U.S. patent number 6,747,601 [Application Number 10/196,773] was granted by the patent office on 2004-06-08 for antenna arrangement.
This patent grant is currently assigned to Koninklijke Philips Electronics N.V.. Invention is credited to Kevin R. Boyle.
United States Patent |
6,747,601 |
Boyle |
June 8, 2004 |
Antenna arrangement
Abstract
An antenna arrangement comprises a patch conductor (102)
supported substantially parallel to a ground plane (104), a feed
pin (106) connected to the patch conductor at a first point and a
ground pin (108) connected between a second point on the patch
conductor and the ground plane.
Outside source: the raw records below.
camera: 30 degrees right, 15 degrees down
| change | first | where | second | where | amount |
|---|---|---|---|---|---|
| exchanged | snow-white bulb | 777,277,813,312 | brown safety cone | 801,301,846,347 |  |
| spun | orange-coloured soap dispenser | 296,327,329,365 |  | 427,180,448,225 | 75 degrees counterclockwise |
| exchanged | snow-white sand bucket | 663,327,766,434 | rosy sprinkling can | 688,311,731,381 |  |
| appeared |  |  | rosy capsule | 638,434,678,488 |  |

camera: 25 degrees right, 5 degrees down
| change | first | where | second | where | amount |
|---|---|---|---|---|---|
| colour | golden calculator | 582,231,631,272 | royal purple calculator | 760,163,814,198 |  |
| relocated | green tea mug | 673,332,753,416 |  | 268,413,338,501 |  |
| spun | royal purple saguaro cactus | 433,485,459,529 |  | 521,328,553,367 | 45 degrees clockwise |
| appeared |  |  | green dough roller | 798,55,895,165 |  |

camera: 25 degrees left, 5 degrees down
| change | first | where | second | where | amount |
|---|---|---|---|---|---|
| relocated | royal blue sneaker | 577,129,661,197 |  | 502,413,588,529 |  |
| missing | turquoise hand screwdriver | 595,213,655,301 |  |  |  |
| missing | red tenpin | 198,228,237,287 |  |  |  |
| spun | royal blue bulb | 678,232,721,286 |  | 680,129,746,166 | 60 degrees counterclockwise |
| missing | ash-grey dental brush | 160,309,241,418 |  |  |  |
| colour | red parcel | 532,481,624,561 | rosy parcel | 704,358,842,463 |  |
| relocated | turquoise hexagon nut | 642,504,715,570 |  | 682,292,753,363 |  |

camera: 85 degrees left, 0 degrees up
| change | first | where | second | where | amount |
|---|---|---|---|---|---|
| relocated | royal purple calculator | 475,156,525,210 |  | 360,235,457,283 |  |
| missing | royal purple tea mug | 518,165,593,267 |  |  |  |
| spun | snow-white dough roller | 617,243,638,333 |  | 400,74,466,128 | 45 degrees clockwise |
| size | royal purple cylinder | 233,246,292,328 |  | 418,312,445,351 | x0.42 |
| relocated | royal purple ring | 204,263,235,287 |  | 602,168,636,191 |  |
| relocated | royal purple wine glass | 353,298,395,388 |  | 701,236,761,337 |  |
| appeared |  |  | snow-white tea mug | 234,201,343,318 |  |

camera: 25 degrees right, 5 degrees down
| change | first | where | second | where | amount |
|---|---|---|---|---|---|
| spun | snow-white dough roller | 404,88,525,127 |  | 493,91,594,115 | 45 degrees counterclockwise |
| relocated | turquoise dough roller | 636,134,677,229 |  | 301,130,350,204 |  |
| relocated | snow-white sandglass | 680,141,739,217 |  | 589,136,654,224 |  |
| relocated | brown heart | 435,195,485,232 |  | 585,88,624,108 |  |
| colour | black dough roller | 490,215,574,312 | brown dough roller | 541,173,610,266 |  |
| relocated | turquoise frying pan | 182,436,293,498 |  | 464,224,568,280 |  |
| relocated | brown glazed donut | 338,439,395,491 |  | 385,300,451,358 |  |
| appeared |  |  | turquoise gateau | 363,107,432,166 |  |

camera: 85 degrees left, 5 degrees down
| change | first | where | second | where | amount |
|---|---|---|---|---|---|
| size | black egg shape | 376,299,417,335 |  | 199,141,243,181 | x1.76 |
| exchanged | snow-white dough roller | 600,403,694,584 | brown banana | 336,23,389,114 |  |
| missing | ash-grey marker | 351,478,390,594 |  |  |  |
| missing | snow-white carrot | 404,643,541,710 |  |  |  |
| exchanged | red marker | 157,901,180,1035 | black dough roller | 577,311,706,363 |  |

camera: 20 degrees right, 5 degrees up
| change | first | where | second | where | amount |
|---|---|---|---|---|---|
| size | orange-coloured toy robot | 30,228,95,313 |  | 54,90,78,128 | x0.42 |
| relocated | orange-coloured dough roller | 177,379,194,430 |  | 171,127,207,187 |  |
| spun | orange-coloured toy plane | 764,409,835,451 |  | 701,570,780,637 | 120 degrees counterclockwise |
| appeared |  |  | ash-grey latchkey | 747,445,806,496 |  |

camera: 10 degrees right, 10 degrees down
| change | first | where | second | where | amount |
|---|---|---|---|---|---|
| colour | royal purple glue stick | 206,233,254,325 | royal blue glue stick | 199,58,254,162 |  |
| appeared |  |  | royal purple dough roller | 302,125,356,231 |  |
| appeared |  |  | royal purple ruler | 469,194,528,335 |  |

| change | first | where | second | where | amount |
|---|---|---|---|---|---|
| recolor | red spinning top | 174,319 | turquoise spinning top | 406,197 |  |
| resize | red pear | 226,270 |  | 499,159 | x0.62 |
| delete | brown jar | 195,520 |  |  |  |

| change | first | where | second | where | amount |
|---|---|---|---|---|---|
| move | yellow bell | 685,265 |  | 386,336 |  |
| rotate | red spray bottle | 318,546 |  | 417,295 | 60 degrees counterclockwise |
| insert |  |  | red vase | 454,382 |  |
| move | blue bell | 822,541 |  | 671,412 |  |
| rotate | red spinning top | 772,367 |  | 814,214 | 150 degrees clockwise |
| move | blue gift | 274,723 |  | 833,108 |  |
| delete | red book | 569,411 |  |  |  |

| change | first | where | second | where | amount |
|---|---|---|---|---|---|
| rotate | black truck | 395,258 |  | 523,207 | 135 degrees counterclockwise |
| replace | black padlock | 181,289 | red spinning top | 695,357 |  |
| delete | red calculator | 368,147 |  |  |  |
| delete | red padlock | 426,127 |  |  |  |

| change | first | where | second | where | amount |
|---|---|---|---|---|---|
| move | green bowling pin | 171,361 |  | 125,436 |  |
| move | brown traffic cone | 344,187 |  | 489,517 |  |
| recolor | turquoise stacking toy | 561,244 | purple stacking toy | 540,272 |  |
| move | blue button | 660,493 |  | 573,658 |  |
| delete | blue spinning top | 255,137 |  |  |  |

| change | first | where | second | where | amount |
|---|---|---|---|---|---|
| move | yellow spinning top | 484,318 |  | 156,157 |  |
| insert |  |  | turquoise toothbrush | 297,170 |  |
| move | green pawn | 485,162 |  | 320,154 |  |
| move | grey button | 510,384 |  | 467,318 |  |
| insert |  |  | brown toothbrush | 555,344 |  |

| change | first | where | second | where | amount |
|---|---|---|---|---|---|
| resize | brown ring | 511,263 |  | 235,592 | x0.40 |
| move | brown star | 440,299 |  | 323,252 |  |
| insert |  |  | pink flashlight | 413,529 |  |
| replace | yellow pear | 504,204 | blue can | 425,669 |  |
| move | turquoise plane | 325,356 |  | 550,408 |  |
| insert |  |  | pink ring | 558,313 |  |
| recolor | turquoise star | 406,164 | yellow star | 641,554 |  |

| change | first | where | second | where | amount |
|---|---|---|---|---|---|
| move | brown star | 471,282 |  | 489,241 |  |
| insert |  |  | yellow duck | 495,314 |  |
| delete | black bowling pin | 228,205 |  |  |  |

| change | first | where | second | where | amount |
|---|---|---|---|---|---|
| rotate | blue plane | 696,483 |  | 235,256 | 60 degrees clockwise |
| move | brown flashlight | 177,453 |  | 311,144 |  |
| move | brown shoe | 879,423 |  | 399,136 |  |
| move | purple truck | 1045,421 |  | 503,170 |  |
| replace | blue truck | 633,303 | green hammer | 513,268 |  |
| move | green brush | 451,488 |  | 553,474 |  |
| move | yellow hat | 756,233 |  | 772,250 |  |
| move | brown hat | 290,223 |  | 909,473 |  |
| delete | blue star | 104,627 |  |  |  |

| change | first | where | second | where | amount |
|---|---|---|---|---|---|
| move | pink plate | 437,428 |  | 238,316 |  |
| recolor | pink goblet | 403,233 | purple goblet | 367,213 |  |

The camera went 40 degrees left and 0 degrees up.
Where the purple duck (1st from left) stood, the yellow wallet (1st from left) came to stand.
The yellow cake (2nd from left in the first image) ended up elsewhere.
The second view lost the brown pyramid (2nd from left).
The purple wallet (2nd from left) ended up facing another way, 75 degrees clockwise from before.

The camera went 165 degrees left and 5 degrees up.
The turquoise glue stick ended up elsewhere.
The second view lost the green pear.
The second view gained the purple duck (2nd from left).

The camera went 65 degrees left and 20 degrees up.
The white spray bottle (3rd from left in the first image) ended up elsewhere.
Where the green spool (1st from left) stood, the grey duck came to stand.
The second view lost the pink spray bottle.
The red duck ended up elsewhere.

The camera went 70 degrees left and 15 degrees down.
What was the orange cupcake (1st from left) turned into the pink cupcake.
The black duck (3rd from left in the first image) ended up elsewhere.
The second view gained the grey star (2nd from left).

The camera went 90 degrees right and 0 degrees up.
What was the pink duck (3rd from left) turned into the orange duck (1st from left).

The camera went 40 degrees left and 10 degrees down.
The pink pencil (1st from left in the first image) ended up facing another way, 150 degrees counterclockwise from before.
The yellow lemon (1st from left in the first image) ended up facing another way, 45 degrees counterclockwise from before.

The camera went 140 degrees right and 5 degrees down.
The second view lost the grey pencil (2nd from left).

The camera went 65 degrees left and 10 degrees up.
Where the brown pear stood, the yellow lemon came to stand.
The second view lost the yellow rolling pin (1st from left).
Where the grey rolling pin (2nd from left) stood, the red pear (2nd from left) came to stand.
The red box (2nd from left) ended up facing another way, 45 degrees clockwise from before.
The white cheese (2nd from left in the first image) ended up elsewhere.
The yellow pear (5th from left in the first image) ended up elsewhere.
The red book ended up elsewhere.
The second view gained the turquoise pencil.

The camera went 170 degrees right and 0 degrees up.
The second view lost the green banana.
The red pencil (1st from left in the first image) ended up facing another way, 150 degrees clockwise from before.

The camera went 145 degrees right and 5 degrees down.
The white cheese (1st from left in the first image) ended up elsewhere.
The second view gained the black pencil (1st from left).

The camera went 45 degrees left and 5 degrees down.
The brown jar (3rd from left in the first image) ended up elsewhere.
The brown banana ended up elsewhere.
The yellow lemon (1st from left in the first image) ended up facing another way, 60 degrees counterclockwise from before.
The feed and ground pins are
connected by a linking conductor (510) and have shunt capacitance
means coupled across them. Suitable values of the capacitance means
and the location and dimensions of the linking conductor enable a
good match to the antenna to be achieved. The linking conductor may
be directly connected to the patch conductor or there may be gaps
between the feed and ground pins both above and is below the
linking conductor. An impedance transformation may be provided by
the feed and ground pins having different cross-sectional areas
and/or by the provision of a slot in the patch conductor.
Inventors: |
Boyle; Kevin R. (Horsham,
GB) |
Assignee: |
Koninklijke Philips Electronics
N.V. (Eindhoven, NL)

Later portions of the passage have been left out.